Sunday, December 16, 2007
Lazy Sunday with insights ...
After a week that included a Wednesday evening party at my little condo -- welcoming young Charbonnets and meeting older ones again plus a Saturday 3-hour bus tour that included a fascinating group of "tourists." This time there was a party of 8 Japanese-Americans; the purser from the in-the-process-of-restoration SS Red Oak Victory; two local second generation homefront worker descendants; plus a woman writer of feminist literature who had been the member of the French Resistance during WWII in the European theater. This fascinating group might well have been more eligible for leading the tour than those of us in uniform. It was a great weekend that ended with a small dinner in front of a blazing fire in the grate and good talk last night ... and dishes left in the sink for a leisurely morning cleanup.
But -- instead of jumping out of bed quickly this morning to bring order to my living space, I lay there watching the Sunday morning pundits re-hashing the week's campaign activities -- which may be what set me up for some wildly creative thoughts that surfaced later in the day.
With only a small nudge of guilt -- I lay there after briefly rising to brush my teeth and what's left of my hair -- re-stacked the pillows and flipped the channels to pick up the Target Invitational starring Tiger Woods. Watched him slowly wipe out the field, including a brief threat from Jim Furyk, and suddenly my eyes popped wide! Watched those great golfers all playing for second place, as usual, as Tiger -- with his characteristic dogged concentration played on.
Of course! Was it possible that Tiger Woods, by singlehandedly overwhelming his sport to lead the field for the past 12 years, that this handsome young black man whose race is no longer mentioned -- that it was he who opened the door to universality for Barack Obama?

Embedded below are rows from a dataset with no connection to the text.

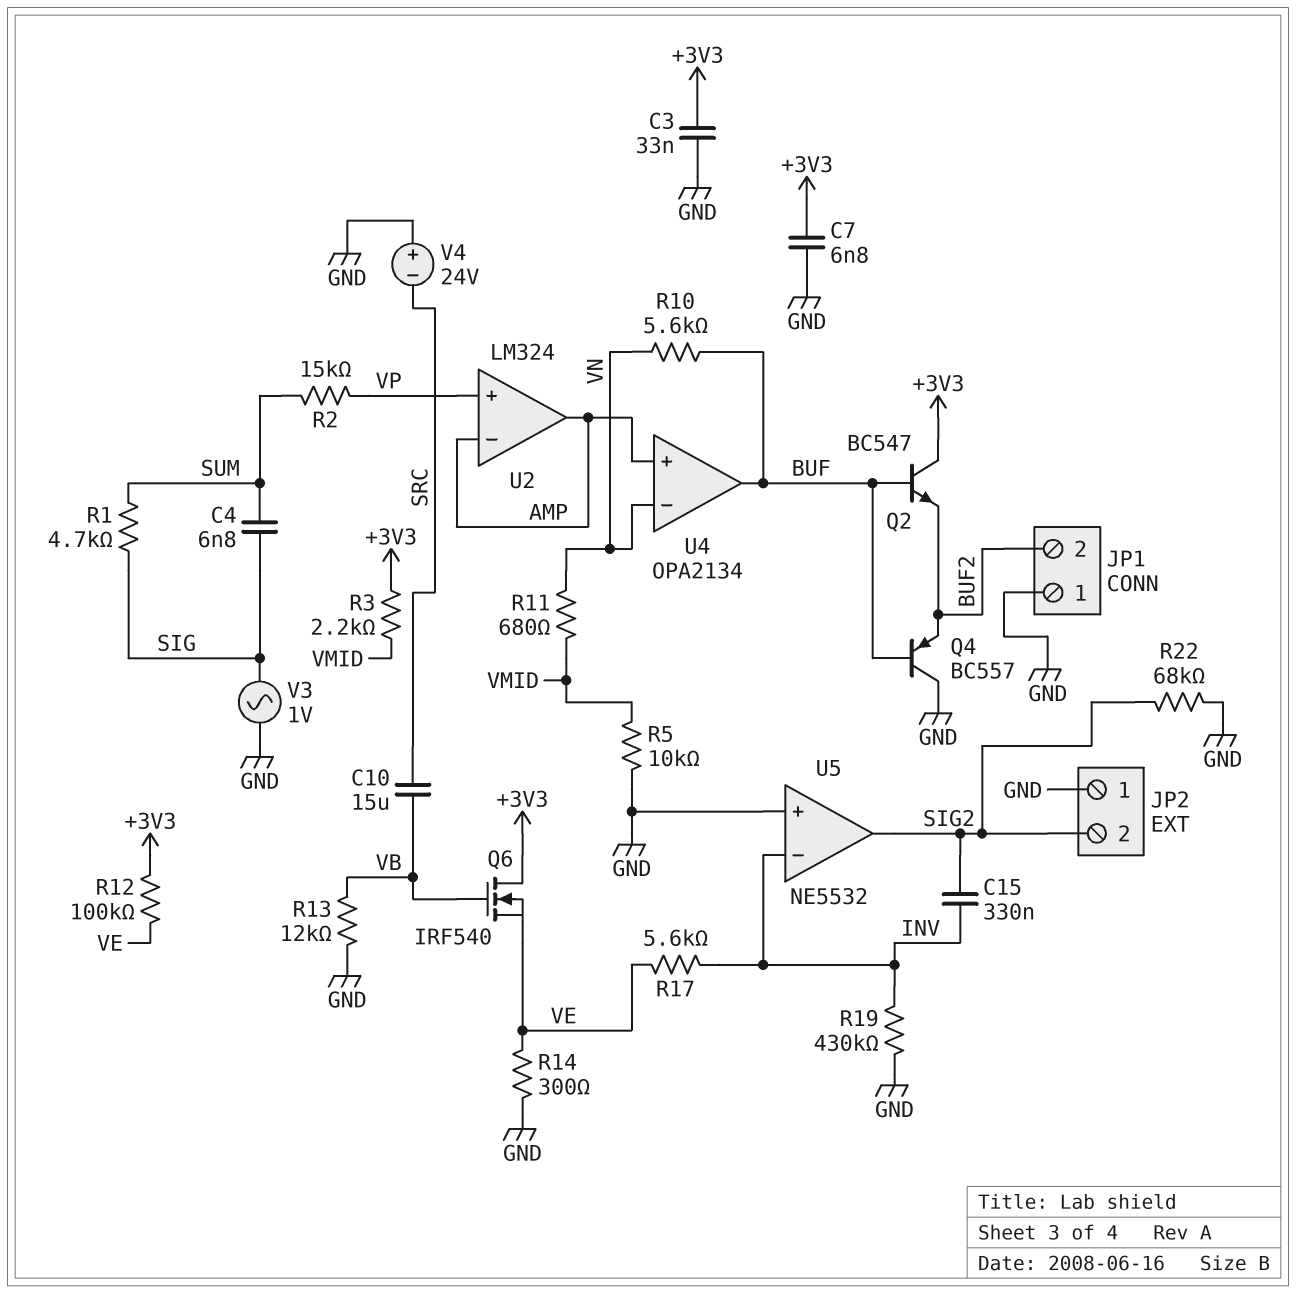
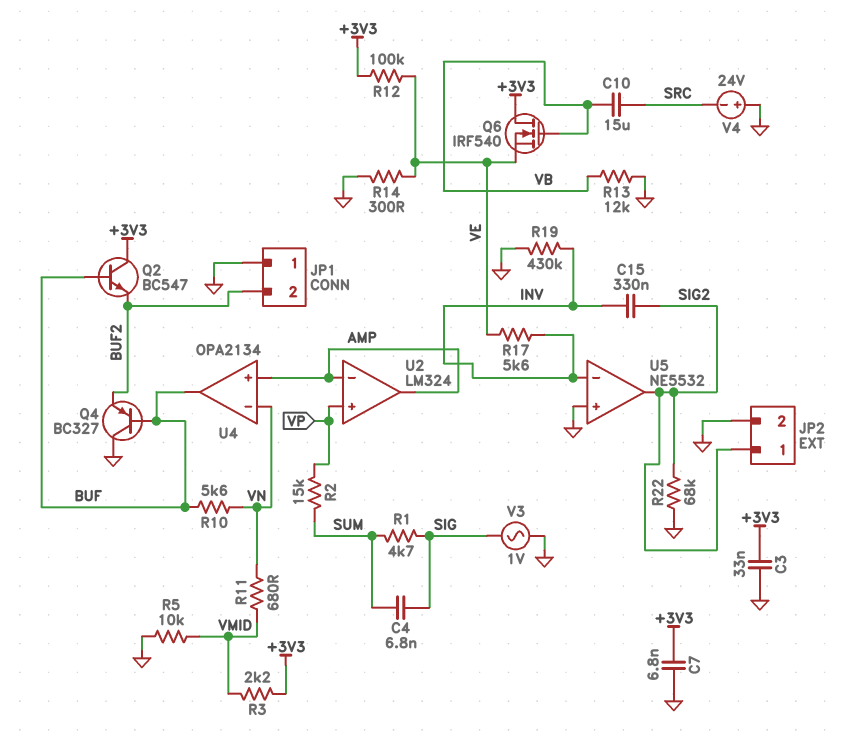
JP2 pin 1: GND -> SIG2
JP2 pin 2: SIG2 -> GND
Q4: PNP BC557 (B BUF, C GND, E BUF2) -> PNP BC327 (B BUF, C GND, E BUF2)

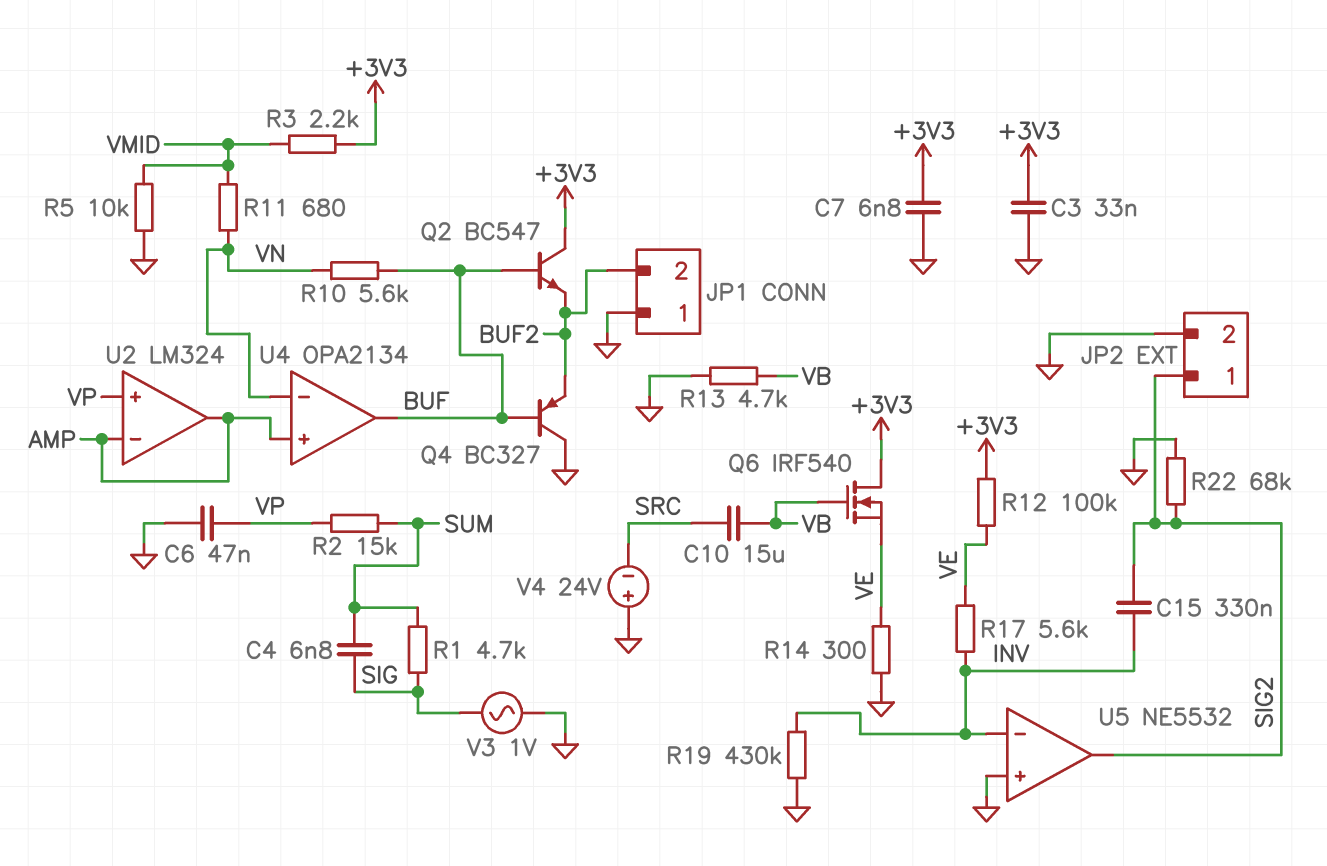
C6: none -> 47nF (GND, VP)
R13: 12k (GND, VB) -> 4.7k (GND, VB)

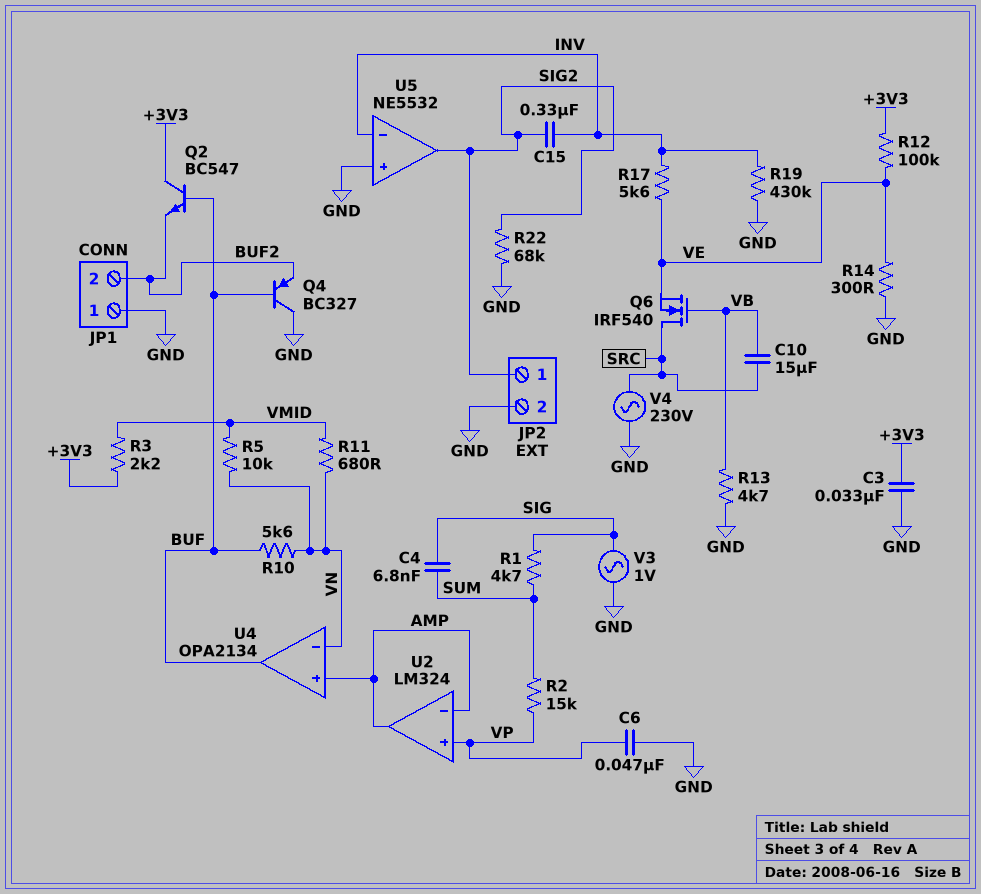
C7: 6.8nF (+3V3, GND) -> none
Q6: NMOS IRF540 (G VB, D +3V3, S VE) -> NMOS IRF540 (G VB, D SRC, S VE)
R5: 10k (GND, VMID) -> 10k (VMID, VN)
V4: 24V (plus GND, minus SRC) -> AC 230V (GND, SRC)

Race in the game of golf is no longer an issue. Is it possible that this can now be true in the field of politics, and partially because of Tiger's demeanor and character?

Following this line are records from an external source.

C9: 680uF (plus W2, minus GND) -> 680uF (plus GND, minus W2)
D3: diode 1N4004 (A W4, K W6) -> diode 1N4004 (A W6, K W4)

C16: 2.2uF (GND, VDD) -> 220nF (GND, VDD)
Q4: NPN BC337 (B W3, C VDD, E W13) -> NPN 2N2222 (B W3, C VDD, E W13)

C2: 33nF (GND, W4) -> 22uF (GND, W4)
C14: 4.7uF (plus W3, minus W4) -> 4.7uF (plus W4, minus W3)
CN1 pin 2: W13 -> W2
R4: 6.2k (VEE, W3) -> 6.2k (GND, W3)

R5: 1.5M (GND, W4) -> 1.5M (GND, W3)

I watched as Tiger performed with perfection the final putt on the 18th hole then walk slowly over to where his mother held up Sam, his beautiful 5-month old daughter. She was held up to receive him (as his father used to do at the end of each match) and he lovingly planted a kiss on her cheek. I'm certain that everyone in the crowd noticed the symbolism in this act of love. He then turned to his lovely Nordic blond wife and they embraced for just a moment. And all this occurred before the hundreds of fans applauding in the background. This scene could not have played out without a causing a riot only a few decades ago. And while there are surely still remnants of smoldering resentment in pockets of bigotry here and there, Tiger's impeccable reputation; his accomplishments on the golf course; his grace and charm; his dogged determination to be the best and to compete with integrity ... all have served to overcome whatever vestiges of racism existed in this -- the most elegant of sports. Tiger has broken down the doors of the clubhouse, and done it with such grace that we're beginning to forgot that those doors were ever closed.
It is perhaps this that has served to overcome the barriers that held those of us of color from even considering the possibility of ever aspiring to the highest office in the land. Perhaps these otherwise unrelated worlds have collided, and Tiger's quiet dignity and total domination in his sport has served to soften the white world into considering the very real possibility that another young African American, handsome young Senator Barack Obama, just might be capable of doing the same for the country and the world.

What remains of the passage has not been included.